__Work task__
Which lines run from the line with "line: (949, 299) -> (888, 245), added" through the line with "line: (785, 1488)" in the entries below? Print them exactly, both ends included, and nothing more.

Drawing change detection data
-------------------------

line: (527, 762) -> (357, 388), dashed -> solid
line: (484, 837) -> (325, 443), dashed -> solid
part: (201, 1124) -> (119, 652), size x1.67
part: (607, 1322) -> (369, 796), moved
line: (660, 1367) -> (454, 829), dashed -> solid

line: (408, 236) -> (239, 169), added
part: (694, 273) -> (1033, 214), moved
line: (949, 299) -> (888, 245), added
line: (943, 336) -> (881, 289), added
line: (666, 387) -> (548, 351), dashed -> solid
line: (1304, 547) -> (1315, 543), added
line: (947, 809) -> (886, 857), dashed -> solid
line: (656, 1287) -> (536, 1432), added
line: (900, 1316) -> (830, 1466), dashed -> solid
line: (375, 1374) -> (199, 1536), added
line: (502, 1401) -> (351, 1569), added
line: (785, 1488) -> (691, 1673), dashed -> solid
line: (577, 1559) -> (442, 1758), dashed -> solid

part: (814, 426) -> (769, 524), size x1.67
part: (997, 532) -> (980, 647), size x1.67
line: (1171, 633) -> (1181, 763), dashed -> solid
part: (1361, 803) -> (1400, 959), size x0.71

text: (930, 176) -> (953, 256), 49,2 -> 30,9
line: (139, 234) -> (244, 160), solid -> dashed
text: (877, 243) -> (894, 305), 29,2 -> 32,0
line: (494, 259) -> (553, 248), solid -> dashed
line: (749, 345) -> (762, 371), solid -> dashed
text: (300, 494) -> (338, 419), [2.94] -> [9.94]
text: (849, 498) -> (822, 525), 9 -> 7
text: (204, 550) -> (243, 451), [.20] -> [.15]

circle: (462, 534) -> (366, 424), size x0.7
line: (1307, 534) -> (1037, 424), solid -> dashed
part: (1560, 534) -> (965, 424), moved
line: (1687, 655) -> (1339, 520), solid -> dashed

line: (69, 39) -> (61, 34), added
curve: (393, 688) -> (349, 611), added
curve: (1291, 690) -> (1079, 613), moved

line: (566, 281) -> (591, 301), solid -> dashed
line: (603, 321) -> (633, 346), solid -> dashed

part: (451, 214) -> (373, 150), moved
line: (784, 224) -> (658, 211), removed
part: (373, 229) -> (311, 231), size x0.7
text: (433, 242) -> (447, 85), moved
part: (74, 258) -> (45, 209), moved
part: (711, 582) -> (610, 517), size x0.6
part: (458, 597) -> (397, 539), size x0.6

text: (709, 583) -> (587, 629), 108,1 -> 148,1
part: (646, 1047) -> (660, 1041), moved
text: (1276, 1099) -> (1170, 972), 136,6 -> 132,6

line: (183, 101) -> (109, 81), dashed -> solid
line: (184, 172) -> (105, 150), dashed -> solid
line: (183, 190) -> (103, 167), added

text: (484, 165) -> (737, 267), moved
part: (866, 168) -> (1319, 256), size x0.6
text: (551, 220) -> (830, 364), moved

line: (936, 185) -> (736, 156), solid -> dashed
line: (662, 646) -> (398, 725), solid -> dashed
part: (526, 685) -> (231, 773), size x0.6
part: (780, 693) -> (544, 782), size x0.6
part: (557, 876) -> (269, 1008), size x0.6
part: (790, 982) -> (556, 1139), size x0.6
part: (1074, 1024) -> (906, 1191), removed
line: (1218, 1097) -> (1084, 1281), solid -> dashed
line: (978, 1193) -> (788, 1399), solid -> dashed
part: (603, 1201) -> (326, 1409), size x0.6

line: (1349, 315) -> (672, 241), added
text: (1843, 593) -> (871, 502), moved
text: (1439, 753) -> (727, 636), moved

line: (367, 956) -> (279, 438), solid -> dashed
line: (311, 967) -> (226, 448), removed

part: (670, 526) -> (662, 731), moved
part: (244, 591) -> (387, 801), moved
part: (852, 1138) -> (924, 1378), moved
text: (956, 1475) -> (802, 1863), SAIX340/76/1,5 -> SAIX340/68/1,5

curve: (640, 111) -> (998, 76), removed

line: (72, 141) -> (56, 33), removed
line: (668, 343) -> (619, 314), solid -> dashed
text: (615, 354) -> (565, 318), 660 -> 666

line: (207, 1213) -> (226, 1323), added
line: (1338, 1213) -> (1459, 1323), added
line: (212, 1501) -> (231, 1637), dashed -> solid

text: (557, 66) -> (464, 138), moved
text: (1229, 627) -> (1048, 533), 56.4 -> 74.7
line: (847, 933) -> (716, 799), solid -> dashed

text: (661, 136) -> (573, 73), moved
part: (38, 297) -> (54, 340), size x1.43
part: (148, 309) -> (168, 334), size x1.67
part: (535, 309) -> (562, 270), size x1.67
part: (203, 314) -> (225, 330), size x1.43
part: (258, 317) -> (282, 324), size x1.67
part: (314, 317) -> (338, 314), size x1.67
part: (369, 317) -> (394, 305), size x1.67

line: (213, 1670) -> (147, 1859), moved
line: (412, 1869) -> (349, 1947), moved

-------------------------

__Your response__
line: (949, 299) -> (888, 245), added
line: (943, 336) -> (881, 289), added
line: (666, 387) -> (548, 351), dashed -> solid
line: (1304, 547) -> (1315, 543), added
line: (947, 809) -> (886, 857), dashed -> solid
line: (656, 1287) -> (536, 1432), added
line: (900, 1316) -> (830, 1466), dashed -> solid
line: (375, 1374) -> (199, 1536), added
line: (502, 1401) -> (351, 1569), added
line: (785, 1488) -> (691, 1673), dashed -> solid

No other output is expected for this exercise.